Deg! Tiba-tiba kedua bola mata anak muda itu menuju ke arahku. Tanpa bisa ku hindari, tatapan mataku membentur tatapan matanya yang cemerlang. Secepat yang ku bisa, ku alihkan tatapanku ke arah jalan raya. Aku mencoba bereaksi senormal mungkin yang sepertinya malah nampak tidak normal. Dan tiba-tiba, kata-kata terakhir dari Puspa kembali terngiang di kepalaku hingga membuatku menahan nafas. "Astaga!" seruku dalam hati.

Kata-kata Puspa itu baru terucap beberapa menit yang lalu. Melukaiku, meluluh lantakkan hatiku dan menghancurkanku. Tentu saja aku tak bisa menerimanya. Aku merasa, itu adalah sebuah tuduhan yang tak masuk akal. Tuduhan yang tak berdasar.

Tapi saat itu, Puspa mengatakannya dengan yakin dan lembut. "Mas, mungkin sebaiknya..", ia menghela nafas sesaat dan melanjutkan. "kita sudahi hubungan kita sampai di sini."

Memang kata-kata itu diucapkan dengan sangat lembut. Tapi membuatku terkejut tak terkira.
"Apa maksudmu?" kataku tak percaya. Tentu saja aku tak percaya. Tidak ada topan, tak ada badai, tiba-tiba Puspa menghempaskanku begitu saja. "Apa salahku?"

"Bukan.." potong Puspa cepat-cepat. Ia diam sejenak, menatapku sambil berusaha merangkai kata. "Bukan sesuatu yang salah. Mas gak ngelakuin hal yang salah. Mas malah tak pernah melakukan hal yang salah." Puspa kembali terdiam. Bibirnya nampak bergerak-gerak, tapi tak ada suara yang terdengar. "Tapi.. Sadar gak sih Mas? Sering banget, waktu kita lagi berdua, Mas ngelihat ke orang lain?"

Mendengar pertanyaan itu, aku terbengong. "Apa maksudmu sayang? Aku bahkan tak pernah melirik cewek lain."
"Memang Mas bukan melihat ke cewek lain.."
"Trus maksudmu apa?"

Puspa terdiam cukup lama. Dia nampak menimbang-nimbang kata-kata yang akan ia ucapkan. "Mas ngeliat ke cowok.."
Kata-kata yang terpotong itu seperti halilintar untuk ku. Aku tak tahu harus sedih atau tertawa terbahak-bahak. Aku merasa itu adalah tuduhan yang konyol. Tak masuk akal. Tanpa dasar!

Aku tak habis pikir, bagaimana bisa Puspa menuduhku demikian? Bagaimana mungkin dia mengatakan.. Dia baru saja menghempaskanku karena dia berfikir.. Dia baru saja mengatakan bahwa aku Gay?!!

Saat itu aku ingin berteriak, namun ku tahan. Saat itu aku tak terima, tapi aku juga tak berdaya.
Tapi kini..
Di dalam Busway ini..
Baru saja aku membuktikan kebenaran kata-kata Puspa..
Aku merasa hancur..
Aku merasa konyol..

...

Busway berhenti. Beberapa orang menyerbu masuk, membuat suasana Busway lebih ramai.
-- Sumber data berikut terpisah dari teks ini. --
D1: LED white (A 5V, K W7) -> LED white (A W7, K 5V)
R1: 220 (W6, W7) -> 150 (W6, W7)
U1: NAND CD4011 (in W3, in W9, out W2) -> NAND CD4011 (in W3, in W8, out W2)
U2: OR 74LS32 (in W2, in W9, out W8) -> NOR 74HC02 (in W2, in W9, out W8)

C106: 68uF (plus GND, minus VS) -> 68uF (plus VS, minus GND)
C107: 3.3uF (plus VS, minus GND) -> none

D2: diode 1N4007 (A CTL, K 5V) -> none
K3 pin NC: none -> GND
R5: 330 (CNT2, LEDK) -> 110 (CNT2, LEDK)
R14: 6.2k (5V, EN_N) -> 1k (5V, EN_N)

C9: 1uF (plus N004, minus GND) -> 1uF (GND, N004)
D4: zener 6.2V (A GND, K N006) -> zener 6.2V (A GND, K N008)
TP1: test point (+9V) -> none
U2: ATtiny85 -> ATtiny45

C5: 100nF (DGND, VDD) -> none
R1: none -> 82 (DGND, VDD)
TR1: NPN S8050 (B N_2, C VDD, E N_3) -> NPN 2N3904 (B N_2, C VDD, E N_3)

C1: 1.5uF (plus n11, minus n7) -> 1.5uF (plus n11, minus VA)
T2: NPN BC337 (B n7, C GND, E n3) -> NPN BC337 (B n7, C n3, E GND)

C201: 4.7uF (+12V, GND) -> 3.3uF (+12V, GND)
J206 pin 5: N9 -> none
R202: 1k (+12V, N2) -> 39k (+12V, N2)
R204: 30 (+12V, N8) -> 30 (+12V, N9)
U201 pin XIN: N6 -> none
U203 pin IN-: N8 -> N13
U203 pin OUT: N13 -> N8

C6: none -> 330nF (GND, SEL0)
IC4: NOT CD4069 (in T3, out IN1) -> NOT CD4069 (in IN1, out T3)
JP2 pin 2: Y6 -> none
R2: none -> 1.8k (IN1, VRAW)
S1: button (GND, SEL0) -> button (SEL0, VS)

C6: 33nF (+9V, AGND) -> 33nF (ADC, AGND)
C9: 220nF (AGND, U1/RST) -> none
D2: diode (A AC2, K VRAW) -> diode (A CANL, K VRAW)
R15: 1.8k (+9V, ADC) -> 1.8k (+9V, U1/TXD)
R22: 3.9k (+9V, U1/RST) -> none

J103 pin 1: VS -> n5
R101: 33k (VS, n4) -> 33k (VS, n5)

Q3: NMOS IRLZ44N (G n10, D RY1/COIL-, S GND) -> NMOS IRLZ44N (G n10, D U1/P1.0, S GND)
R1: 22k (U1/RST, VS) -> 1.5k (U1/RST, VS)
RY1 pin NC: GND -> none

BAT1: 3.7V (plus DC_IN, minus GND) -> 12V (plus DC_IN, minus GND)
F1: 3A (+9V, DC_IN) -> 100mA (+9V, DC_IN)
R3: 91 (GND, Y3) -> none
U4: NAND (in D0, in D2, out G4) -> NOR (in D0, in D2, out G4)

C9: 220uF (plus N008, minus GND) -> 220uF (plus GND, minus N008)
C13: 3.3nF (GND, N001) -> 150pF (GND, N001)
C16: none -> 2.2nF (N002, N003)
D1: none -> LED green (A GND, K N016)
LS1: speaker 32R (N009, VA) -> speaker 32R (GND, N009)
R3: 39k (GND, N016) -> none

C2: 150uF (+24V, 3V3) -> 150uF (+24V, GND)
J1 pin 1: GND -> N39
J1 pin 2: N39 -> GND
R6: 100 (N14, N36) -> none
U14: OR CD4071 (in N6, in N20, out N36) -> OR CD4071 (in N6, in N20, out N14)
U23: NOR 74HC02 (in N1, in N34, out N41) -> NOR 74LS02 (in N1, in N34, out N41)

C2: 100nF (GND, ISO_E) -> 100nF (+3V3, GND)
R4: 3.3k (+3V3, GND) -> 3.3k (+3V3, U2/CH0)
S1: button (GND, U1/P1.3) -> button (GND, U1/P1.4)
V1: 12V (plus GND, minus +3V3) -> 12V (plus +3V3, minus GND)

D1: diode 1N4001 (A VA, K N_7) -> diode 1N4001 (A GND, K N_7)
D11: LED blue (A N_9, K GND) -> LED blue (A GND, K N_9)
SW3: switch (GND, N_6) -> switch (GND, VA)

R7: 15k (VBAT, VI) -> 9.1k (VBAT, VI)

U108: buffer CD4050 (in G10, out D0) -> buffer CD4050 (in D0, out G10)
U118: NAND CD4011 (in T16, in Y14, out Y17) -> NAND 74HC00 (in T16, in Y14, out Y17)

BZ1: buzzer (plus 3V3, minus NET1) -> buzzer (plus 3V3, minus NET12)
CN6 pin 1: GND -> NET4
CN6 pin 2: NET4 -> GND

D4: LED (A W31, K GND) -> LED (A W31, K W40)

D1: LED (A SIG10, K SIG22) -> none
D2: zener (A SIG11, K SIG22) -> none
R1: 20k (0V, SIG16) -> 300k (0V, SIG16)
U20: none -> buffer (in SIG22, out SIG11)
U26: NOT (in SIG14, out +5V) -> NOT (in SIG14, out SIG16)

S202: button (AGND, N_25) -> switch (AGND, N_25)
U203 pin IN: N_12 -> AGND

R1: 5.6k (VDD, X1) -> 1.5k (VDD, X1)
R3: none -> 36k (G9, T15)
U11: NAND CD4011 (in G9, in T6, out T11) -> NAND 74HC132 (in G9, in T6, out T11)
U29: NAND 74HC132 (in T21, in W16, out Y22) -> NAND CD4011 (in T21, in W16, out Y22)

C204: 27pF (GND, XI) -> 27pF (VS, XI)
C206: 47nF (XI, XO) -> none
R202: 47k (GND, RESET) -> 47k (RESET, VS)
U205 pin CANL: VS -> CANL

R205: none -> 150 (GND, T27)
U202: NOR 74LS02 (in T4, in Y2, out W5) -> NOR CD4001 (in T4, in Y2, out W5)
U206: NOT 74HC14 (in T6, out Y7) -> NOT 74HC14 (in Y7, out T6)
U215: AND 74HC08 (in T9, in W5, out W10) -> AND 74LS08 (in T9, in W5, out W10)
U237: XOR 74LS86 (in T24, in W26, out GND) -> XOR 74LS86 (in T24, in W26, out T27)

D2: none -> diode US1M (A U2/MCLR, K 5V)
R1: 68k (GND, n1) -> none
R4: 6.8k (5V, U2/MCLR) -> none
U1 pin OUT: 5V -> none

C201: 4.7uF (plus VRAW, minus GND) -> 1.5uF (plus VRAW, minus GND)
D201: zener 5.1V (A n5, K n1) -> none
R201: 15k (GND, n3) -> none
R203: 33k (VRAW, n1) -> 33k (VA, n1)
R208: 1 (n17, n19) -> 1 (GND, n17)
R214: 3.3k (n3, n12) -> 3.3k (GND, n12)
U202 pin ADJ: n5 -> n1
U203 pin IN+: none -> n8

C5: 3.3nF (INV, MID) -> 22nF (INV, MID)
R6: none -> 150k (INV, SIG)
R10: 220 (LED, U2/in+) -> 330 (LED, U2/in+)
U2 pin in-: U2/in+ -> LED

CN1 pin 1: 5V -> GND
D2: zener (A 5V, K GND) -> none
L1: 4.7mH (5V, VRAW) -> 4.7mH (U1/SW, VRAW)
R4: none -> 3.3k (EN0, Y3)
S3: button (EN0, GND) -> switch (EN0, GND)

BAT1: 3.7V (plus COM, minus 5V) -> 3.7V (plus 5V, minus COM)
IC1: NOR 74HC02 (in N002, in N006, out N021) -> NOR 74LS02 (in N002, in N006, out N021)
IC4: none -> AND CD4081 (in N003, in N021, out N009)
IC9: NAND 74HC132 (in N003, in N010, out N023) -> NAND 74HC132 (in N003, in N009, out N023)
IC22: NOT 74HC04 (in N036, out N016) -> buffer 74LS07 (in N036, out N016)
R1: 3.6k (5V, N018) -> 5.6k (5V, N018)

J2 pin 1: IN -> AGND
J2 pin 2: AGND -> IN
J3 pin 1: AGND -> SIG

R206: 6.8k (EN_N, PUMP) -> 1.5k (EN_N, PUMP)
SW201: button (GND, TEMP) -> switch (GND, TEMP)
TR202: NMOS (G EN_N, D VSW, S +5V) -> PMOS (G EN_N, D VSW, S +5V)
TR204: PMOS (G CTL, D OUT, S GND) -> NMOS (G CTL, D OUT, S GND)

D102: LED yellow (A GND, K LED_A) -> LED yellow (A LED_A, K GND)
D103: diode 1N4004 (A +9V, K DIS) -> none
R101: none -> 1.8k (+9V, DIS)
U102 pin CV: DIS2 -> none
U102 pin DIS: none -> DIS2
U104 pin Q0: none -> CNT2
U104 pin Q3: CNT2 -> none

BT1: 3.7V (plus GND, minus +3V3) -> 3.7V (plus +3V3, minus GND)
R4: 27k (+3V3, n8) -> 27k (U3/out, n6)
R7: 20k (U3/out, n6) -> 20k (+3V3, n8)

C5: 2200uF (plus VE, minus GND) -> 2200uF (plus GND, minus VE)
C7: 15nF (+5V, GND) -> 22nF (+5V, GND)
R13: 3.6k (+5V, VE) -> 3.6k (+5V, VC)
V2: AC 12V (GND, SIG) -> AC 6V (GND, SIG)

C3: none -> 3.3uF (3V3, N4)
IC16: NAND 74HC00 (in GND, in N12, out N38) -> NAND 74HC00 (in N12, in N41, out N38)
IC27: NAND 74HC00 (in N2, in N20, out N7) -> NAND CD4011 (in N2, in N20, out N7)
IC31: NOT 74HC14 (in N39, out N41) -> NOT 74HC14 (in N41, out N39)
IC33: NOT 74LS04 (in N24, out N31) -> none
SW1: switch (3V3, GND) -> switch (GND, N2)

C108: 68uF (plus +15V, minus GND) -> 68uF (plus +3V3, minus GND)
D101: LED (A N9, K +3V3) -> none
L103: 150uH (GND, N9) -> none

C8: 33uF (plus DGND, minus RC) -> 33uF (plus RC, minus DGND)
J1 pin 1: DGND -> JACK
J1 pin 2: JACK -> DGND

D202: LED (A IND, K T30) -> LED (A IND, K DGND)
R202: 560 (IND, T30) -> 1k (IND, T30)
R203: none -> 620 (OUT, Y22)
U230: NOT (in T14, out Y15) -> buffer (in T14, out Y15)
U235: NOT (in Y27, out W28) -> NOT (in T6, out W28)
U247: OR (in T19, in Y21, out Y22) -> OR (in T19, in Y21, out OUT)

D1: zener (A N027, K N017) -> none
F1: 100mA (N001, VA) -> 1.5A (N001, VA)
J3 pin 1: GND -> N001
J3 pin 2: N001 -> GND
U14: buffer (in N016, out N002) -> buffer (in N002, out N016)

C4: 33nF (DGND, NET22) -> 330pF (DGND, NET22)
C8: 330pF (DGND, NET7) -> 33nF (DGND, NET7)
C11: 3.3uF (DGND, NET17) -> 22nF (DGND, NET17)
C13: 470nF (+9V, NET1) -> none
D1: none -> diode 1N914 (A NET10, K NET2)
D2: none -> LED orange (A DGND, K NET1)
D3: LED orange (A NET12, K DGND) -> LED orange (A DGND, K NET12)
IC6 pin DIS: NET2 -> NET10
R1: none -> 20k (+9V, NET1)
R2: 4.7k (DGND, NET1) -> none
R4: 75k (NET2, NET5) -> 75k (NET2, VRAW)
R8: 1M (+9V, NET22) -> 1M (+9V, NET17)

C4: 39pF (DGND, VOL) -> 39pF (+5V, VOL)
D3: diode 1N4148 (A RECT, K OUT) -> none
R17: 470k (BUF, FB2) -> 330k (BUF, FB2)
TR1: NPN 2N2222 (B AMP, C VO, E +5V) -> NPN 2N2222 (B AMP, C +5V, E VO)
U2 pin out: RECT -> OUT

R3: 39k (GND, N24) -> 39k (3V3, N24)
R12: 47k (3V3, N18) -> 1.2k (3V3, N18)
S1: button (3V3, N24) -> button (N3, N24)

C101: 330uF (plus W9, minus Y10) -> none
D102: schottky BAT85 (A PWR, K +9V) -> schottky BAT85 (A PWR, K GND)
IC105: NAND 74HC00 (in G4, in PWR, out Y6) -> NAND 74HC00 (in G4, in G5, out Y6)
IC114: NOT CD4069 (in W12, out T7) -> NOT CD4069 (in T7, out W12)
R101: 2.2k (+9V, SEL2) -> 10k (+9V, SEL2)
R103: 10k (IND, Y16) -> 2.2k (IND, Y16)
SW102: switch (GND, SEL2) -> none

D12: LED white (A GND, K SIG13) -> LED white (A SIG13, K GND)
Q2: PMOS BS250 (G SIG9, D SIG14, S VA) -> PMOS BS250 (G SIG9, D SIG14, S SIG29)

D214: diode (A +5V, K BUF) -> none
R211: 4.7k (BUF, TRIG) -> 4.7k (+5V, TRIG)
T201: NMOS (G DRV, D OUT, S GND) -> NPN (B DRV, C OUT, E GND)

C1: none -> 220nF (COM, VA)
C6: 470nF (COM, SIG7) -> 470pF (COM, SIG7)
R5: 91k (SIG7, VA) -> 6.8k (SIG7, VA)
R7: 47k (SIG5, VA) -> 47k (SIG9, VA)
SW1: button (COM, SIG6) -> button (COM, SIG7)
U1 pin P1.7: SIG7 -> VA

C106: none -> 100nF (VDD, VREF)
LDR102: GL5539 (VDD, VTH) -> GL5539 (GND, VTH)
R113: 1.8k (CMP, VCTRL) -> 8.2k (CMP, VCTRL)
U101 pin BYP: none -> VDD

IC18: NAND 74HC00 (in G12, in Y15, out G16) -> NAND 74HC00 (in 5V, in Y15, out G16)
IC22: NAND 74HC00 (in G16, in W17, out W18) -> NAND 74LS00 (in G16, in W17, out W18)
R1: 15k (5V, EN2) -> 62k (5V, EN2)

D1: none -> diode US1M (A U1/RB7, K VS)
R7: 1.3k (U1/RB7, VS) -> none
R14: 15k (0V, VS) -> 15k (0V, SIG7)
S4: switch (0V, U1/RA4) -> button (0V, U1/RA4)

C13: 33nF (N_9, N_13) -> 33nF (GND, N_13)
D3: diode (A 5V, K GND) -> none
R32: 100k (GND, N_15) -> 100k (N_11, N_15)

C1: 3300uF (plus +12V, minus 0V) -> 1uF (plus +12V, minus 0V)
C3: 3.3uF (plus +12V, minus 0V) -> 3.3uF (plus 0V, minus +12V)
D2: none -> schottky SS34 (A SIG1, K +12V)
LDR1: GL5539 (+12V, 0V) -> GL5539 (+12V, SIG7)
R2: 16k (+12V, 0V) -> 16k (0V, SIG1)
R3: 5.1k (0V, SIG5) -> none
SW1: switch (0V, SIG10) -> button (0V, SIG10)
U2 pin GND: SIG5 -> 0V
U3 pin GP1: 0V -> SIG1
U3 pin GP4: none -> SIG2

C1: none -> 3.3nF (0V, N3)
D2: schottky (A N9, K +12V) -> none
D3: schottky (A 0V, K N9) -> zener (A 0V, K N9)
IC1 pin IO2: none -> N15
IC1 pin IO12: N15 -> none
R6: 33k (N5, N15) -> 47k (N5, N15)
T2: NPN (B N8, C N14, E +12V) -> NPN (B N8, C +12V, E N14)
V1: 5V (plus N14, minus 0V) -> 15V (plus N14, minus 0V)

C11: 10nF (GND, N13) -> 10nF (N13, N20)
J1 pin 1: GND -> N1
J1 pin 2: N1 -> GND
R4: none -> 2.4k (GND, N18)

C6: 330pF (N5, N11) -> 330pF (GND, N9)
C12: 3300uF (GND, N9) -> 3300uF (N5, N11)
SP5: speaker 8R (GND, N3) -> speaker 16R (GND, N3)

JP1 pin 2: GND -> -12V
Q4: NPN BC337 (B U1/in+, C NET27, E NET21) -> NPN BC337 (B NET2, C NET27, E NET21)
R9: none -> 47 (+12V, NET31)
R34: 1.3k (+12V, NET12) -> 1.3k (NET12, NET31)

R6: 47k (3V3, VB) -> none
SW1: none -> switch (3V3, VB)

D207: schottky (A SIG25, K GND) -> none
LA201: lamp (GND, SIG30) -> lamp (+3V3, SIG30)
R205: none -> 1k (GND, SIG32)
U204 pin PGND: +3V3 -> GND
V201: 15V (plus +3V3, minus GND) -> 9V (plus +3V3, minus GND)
Aku kembali tersadar dari lamunan dan saat itulah aku menyadari, anak muda itu sudah pergi. Kini aku makin merasa konyol, karena tanpa alasan yang jelas, aku mencari-cari anak muda itu. Ku telusuri isi Busway dengan mataku dan akhirnya ku hela nafas kecewa. Sepertinya dia sudah turun.

"Ah! Apa yang kupikirkan? Tolol!!" seruku dalam hati.

Suasana Busway yang ramai, membuatku tak lagi berdiri sendiri di dekat pintu. Di sebelahku kini terisi orang, yang saat aku menoleh aku tak bisa menyembunyikan kaget dan kegembiraan. Anak muda itu kini berdiri di sebelah kiriku!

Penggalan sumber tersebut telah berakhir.